Opt-ins: Wenn du mit HubSpot Newsletter versenden möchtest, müssen auch hier die rechtlichen Grundlagen beachtet werden. HubSpot ermöglicht es seinen Nutzern, die Einwilligung (Double Opt-in) der Newsletter-Abonnenten einfach nachzuverfolgen.
Löschung personenbezogener Daten: Gemäß der DSGVO steht den Konsumenten das Recht zu, eine Löschung der über sie gespeicherten Daten zu verlangen. Hierfür hat HubSpot eine spezielle Funktion, die sog. "DSGVO-konforme Löschung" integriert, mit welcher jegliche personenbezogenen Daten unwiderruflich gelöscht werden.

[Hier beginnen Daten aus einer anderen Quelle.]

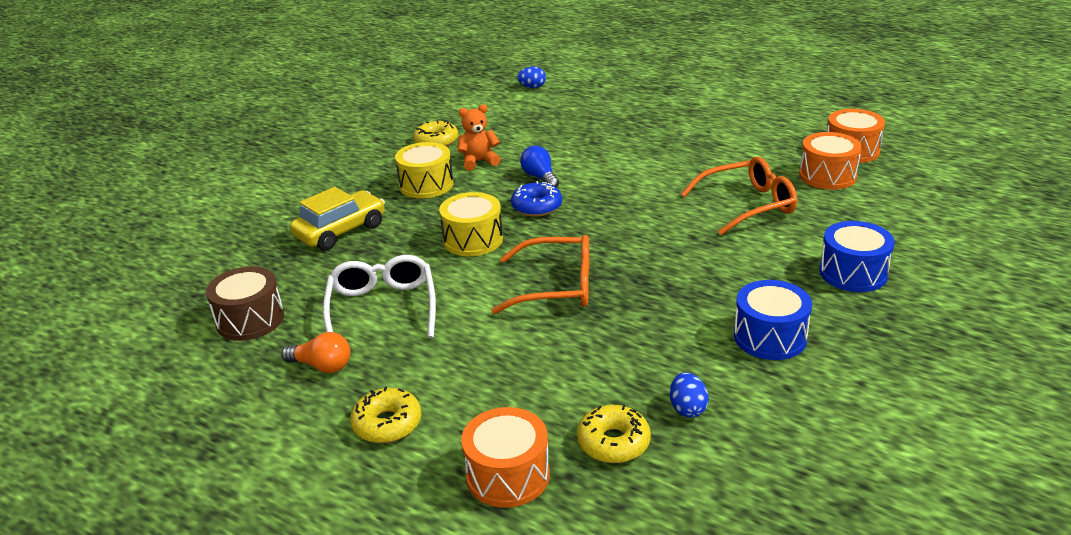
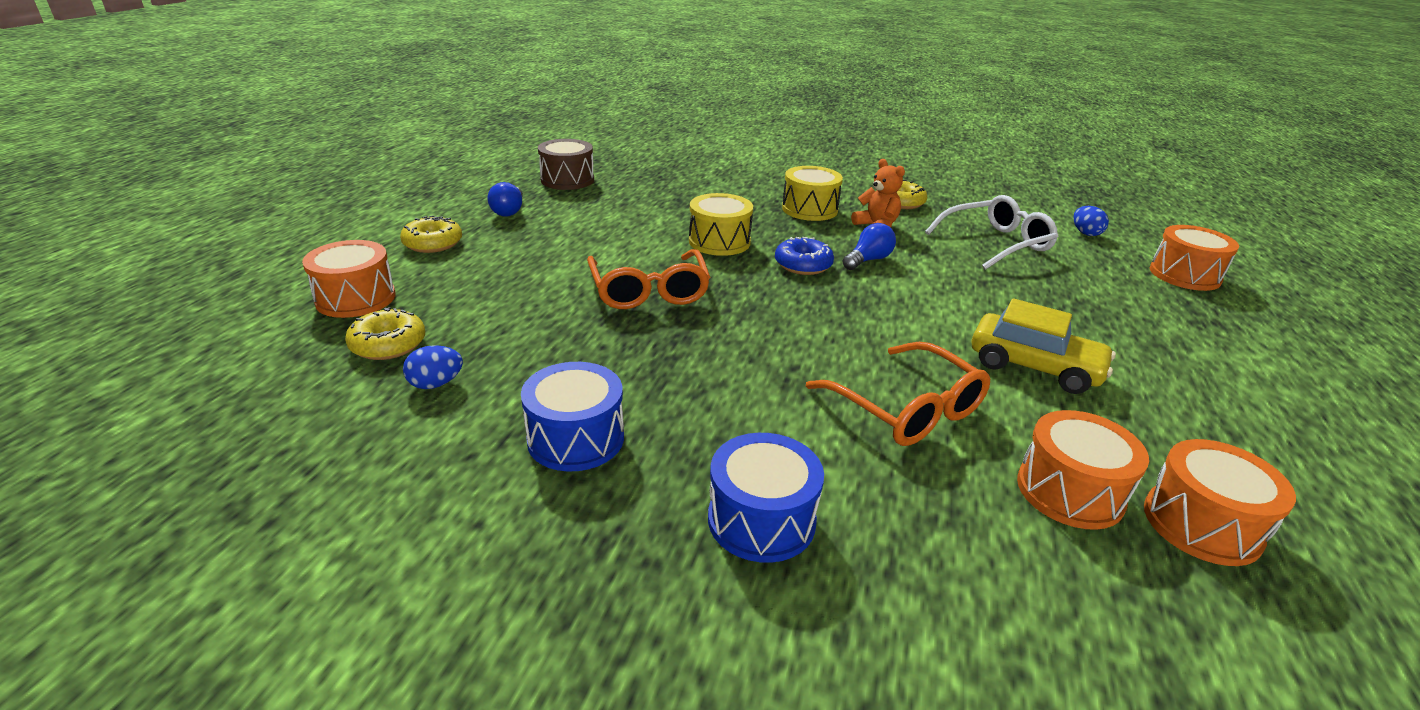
camera: 70 degrees right, 0 degrees up
(322, 366) = (509, 211): orange light bulb -> blue light bulb
(341, 231) = (706, 189): yellow car -> yellow car (1034, 367)
(382, 309) = (591, 220): white glasses -> white glasses (995, 243)
(607, 76) = (1184, 275): none -> orange drum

Das Thema Datenschutz ist für die Nutzung von Marketing- und insbesondere von CRM-Systemen von herausragender Bedeutung. Auch wenn es eine Vielzahl an Software-Anbietern in diesem Bereich gibt, schneiden europäische Anbieter im direkten Vergleich mit ihren US-amerikanischen Konkurrenten häufig sehr schlecht ab. Die US-Software HubSpot ist eines der beliebtesten Marketing- bzw. CRM-Systeme. Bei genauer Betrachtung wird deutlich, dass HubSpot das Thema Datenschutz sehr ernst nimmt und mit diversen Änderungen auf die Einführung der DSGVO in Europa reagiert hat. Folglich kann HubSpot DSGVO-konform genutzt werden.
Und wenn du dir bei konkreten Anwendungsfällen unsicher bist, kannst du jederzeit einen Blick in den Leitfaden für die DSGVO-konforme Nutzung von HubSpot werfen.